If the bull passes these initial tests it should then go into quarantine on your farm. For BVD, Leptospirosis and IBR, it pays to retest negative animals that you have bought at a sale as they could have been infected at the sale and so be capable of spreading disease for another eight to ten weeks. Also ask your vet about treating the bull with antibiotics to prevent the excretion of Leptospirosis, which can happen even if the bull has no antibodies.
4) Other Disease Checks
The quarantine period is also useful for checking for digital dermatitis, Salmonella and Campylobacter. The latter is one of the commonest causes of infectious infertility, but only occurs in herds using natural service. Get your vet to test forCampylobacter and if necessary wash the prepuce with antibiotics to clear potential infection.

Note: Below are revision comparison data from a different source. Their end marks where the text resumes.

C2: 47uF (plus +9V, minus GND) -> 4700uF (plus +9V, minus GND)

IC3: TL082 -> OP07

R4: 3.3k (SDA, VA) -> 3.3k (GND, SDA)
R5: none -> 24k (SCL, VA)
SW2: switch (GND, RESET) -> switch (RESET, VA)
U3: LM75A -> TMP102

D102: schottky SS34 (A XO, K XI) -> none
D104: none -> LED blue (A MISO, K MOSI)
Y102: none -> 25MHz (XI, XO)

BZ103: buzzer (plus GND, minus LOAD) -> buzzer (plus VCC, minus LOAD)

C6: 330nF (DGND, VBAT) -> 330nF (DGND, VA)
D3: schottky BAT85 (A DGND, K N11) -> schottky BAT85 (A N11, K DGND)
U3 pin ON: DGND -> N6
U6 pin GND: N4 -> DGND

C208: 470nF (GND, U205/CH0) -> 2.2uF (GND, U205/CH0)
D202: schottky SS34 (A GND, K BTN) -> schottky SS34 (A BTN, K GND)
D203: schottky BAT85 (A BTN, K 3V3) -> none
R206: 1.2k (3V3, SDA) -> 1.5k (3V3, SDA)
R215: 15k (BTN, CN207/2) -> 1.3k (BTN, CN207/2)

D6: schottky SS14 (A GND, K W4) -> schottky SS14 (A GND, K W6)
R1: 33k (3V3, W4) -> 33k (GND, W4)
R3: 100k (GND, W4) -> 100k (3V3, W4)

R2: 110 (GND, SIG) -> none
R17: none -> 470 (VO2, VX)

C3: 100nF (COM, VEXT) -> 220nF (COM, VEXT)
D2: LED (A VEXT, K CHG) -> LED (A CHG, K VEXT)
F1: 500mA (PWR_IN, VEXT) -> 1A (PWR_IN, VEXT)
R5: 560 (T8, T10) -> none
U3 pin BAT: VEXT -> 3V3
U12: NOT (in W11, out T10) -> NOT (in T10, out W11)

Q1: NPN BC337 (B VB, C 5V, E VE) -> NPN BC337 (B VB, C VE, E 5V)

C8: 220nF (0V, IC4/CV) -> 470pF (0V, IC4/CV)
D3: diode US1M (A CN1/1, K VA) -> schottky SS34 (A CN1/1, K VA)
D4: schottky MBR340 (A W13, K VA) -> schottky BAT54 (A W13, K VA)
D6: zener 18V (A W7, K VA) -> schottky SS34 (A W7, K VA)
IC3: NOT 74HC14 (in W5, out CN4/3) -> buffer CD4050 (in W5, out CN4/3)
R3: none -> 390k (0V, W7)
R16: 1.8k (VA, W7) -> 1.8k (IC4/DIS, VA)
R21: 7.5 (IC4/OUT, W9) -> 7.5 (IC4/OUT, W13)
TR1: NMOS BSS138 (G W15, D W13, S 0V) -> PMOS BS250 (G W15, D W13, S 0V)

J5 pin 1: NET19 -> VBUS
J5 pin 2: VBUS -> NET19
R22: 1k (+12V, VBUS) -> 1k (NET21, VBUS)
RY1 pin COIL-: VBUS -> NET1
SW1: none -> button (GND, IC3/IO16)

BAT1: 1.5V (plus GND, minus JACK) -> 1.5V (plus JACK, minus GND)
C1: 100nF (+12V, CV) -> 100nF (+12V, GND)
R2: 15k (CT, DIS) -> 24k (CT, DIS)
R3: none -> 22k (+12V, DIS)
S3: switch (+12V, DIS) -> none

Bulls bought from TB areas should also have an additional TB test while in quarantine, so that the only bulls from such areas which are allowed to enter the herd have had two recent clear TB tests
This testing will significantly reduce the risk of bulls bringing disease onto your farm, preventing such disasters as the 80-cow suckler farm that lost 30 calves in one year due to BVD and the farm on which less than half of the cows got pregnant during the service period as a result of a bull infected with Campylobacter.
Although the biggest risk is the bull bringing disease onto your farm, don't forget that infection can spread the other way. So if you have IBR, BVD or Leptospirosis and the bull you are buying tests negative, vaccinate to prevent it getting infected as these diseases can have significant effects on bulls as well as cows.